A língua é outro fator marcante nos dois produtos midiáticos analisados. O linguajar nordestino, com suas palavras e formação frasal, é mantida em ambos, mesmo quando isso priva os desconhecedores de uma compreensão plena. Também são acrescidas expressões do cotidiano caipira do Sudeste brasileiro. Na realidade, mais uma vez é possível se reportar à idéia expressa pelo Movimento Armorial, na constituição de um novo erudito brasileiro com base no popular. Mesmo com vocábulos não pertencentes às normas cultas, a formatação dos diálogos, com um trabalho delicado de regionalização de temas globais, passa a transformá-la em uma construção simbólica do próprio ambiente tratado, como na poesia, que tem suas licenças para, em prol da arte, fugir do gramaticalmente correto.

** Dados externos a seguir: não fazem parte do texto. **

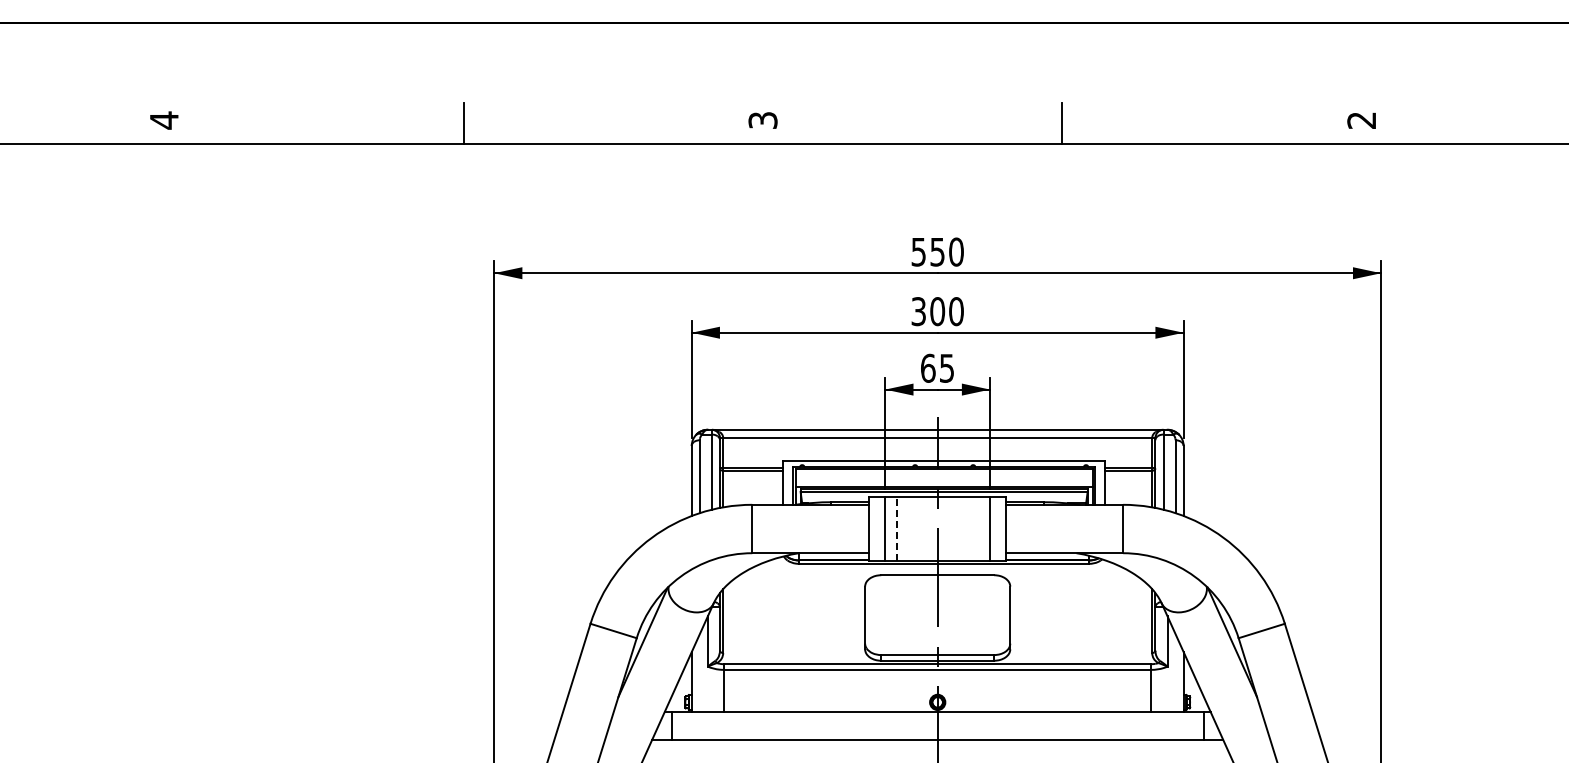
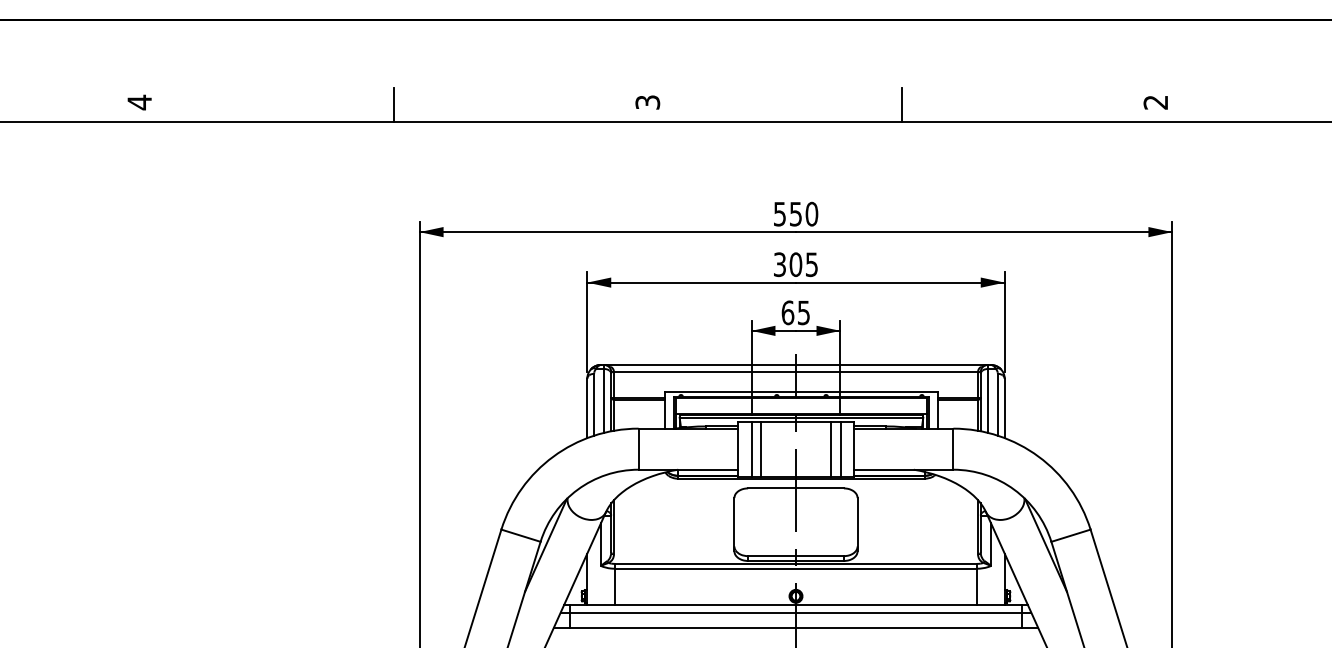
text: (956, 311) -> (811, 264), 300 -> 305
line: (896, 528) -> (761, 448), dashed -> solid
line: (978, 528) -> (830, 448), added
line: (937, 721) -> (795, 612), added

O linguajar específico, neste contexto, constrói a idéia de erudição. Não pelo fato de acrescer complicações ao processo comunicacional, mas sim por promover de forma proposital a ambientação de um personagem via sua forma de falar. Coloca ao espectador um conjunto de signos que simultaneamente margeiam o categorizado como culto e ignorante, podendo, como resultado, causar à primeira vista uma incompreensão. Acaba por obrigar o telespectador a interpretar e pensar sobre o produto por ele consumido.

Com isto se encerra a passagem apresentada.